Douglas Garstang writes:
 > > classes: [ <Puppet class names go here> ]
 > > parameters: { <arbitrary variable=value settings go here> }
 > >
 > > So if you need different Apache versions on two different nodes, your
 > > node classifier could supply this for node1:
 > >
 > > classes: [ apache-server ]
 > > parameters: { apache_version=2.0.63 }
 > >
 > > and this for node2:
 > >
 > > classes: [ apache-server ]
 > > parameters: { apache_version=2.2.15 }
 > >
 > > And then in each node $apache_version would indicate which version to
 > > install, which you could use in a "package" resource or whatever.
 > 
 > Steven,
 > 
 > Trying to understand this, but let's say we had multiple instances of
 > Apache running on each server (we actually have multiple instances of
 > JBOSS and Tomcat running, but lets stick with Apache for the analogy).
 > 
 > How would defining variables work then? I mean, your example above has:
 > 
 > parameters: { apache_version=2.2.15 }
 > 
 > Extending this, we'd end up using:
 > 
 > parameters: { apache1_version=2.2.15, apache2_version=2.2.16,
 > apache3_version=2.2.16, apache4_version=2.2.17 }
 > 
 > and so on, depending on what the syntax is:
 > 
 > HOWEVER, we also define a number of different parameters for each
 > instance of software, which makes the whole set of parameters even
 > more complicated. Do external nodes work in this case?

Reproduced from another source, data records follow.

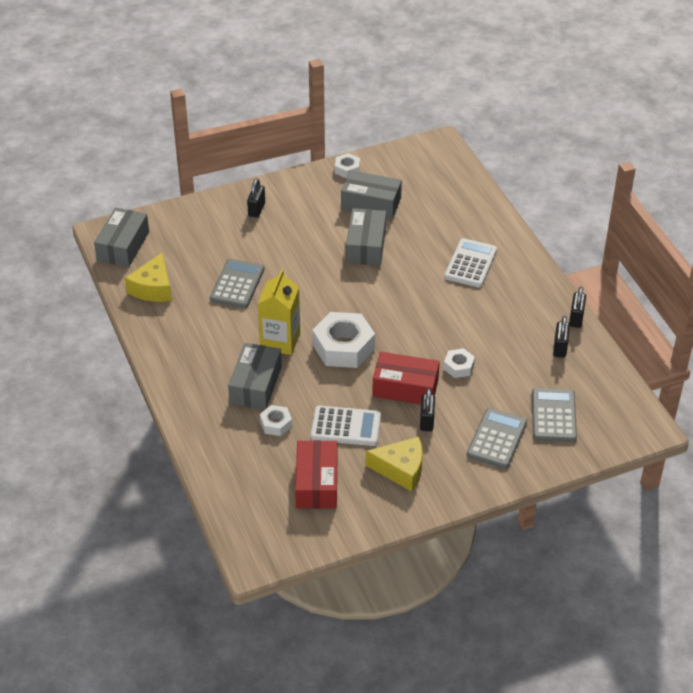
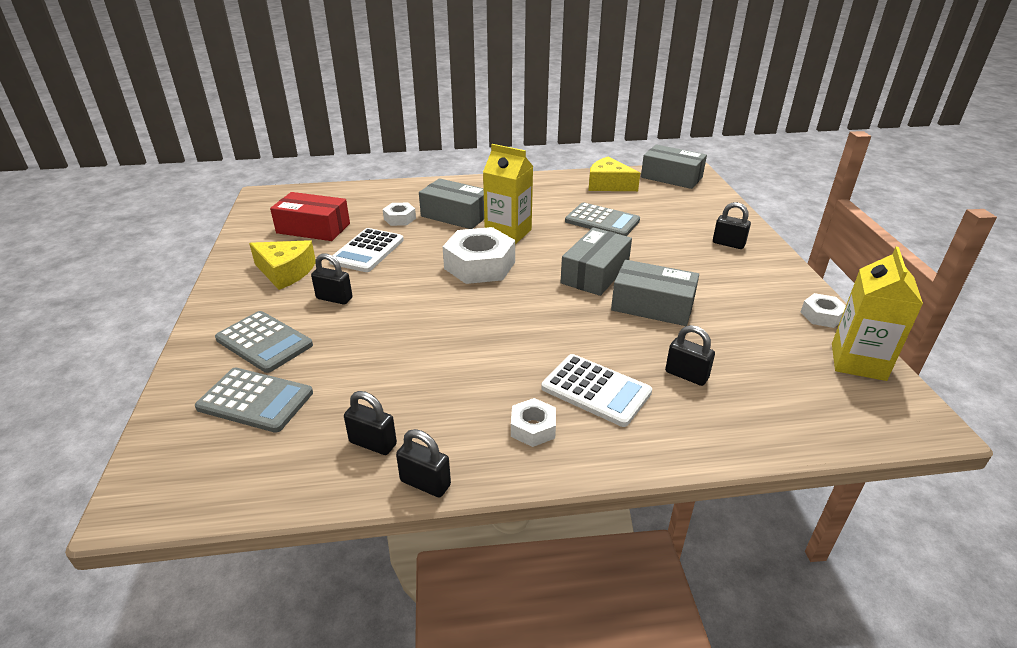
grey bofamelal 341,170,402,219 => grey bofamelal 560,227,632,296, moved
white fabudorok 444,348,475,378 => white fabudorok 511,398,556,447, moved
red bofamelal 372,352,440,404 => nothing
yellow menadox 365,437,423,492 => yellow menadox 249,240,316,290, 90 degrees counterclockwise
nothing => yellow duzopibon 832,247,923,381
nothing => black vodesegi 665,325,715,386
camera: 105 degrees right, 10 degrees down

You could use separate classes to manage the separate instances, or if
there's enough common infrastructure, you could use class inheritance or
variable settings and conditionals to avoid excessive duplication of
common information.  From what you describe I think you'd have to use
some mixture of techniques, because you appear to have a big fat mess on
your hands.  I don't think I'd try to use variables the way you are
describing, as you probably would be better off using separate classes
to manage those separate instances.

External nodes should be able to do what you need either way.  If you
have a particularly complicated environment then you're likely to have
to stuff more information into the external node database.